Feb 2, 2024 at 2:00 PM

Por Daniela Uequed e Douglas Angeli

Boa parte dos desfiles do grupo especial do carnaval carioca que acontecem nos próximos dias de 11 e 12 de fevereiro, serão conduzidos por leituras da história, das mitologias e por adaptações de livros. Os enredos, concebidos pelos pesquisadores e carnavalescos, são ao tema dos sambas, das alegorias, fantasias e demais quesitos. Quatro escolas usarão este recurso: Portela, Grande Rio, Unidos da Tijuca e Paraíso do Tuiuti.

Já os mitos e lendas ligados a Portugal serão tema da Unidos da Tijuca, enquanto o Paraíso do Tuiuti exaltará a figura de João Cândido, líder da revolta da Chibata em 1910.

Portela

A Portela, dos carnavalescos André Rodrigues e Antônio Gonzaga, prepara uma adaptação da obra de Ana Maria Gonçalves, Um defeito de cor, enquanto a Grande Rio, dos carnavalescos Leonardo Bora e Gabriel Haddad, baseia seu enredo no livro Meu destino é ser onça, de Alberto Mussa.

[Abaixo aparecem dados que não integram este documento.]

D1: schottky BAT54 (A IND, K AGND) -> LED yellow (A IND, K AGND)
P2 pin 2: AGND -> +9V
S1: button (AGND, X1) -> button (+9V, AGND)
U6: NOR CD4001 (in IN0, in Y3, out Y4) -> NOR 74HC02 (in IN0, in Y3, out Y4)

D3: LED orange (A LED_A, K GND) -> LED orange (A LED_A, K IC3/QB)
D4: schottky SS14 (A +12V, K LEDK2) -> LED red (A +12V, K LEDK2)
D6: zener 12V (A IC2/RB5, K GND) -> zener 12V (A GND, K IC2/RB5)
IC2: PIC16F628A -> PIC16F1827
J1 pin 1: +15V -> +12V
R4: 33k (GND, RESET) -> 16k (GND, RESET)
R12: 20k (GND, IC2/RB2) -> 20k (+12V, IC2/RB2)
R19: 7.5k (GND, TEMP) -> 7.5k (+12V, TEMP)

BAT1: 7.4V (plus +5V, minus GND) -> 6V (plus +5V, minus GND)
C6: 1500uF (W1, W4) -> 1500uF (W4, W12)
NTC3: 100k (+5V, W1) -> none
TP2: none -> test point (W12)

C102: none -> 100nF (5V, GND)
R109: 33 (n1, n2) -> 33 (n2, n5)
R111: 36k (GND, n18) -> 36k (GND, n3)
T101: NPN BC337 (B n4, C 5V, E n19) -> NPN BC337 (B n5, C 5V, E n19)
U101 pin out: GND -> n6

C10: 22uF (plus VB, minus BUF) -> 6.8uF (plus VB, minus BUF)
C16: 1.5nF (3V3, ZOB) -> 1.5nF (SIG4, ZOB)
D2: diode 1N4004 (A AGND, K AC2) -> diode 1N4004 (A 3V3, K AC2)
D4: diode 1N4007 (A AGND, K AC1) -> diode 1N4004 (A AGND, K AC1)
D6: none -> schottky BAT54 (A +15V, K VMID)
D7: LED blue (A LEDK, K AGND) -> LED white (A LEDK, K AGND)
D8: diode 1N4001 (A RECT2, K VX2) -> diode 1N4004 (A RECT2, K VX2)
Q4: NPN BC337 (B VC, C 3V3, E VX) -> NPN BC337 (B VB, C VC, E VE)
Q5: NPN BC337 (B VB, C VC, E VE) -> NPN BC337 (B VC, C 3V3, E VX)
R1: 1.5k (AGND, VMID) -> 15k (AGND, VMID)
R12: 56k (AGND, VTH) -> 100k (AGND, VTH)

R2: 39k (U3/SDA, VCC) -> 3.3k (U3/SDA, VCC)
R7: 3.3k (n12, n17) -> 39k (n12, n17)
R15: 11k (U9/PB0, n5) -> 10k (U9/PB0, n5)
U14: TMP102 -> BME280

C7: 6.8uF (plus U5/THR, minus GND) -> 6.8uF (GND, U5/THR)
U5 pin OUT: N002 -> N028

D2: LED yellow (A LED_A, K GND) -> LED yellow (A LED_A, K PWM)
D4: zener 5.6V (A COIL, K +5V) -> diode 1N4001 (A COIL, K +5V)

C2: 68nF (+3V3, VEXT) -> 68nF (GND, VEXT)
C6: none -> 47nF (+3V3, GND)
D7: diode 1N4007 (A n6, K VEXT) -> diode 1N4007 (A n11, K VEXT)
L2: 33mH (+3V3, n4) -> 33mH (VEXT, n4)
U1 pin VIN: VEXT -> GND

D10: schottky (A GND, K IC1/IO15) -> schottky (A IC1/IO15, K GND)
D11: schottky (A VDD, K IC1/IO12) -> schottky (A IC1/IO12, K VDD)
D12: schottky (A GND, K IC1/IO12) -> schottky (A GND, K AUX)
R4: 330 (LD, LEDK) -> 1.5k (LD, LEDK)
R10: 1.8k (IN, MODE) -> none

Na primeira, o olhar está na história da luta contra a escravidão no Brasil tendo como  condutor o protagonismo de Luzia Mahin e de Luís Gama, mãe e filho.

A luta contra a opressão estará presente na Portela. No livro Um defeito de cor, Ana Maria Gonçalves se inspira na figura de Luiza Mahin, ou Kehinde, narrando a saga de sofrimento, rebelião e a busca por reencontrar seu filho, que, liberto, se tornaria o advogado abolicionista de Luís Gama. Os carnavalescos da Portela imaginaram uma carta onde o filho responde a mãe, prometendo um desfile onde a tônica será o afeto e o questionamento, como no argumento da sinopse do enredo: “Narrar essa história é como narrar a busca pelo sentido da nossa existência enquanto sujeitos negros ativos neste Brasil. Por que somos? Por que assim fazemos? Por quem lutamos? Em memória do que?”.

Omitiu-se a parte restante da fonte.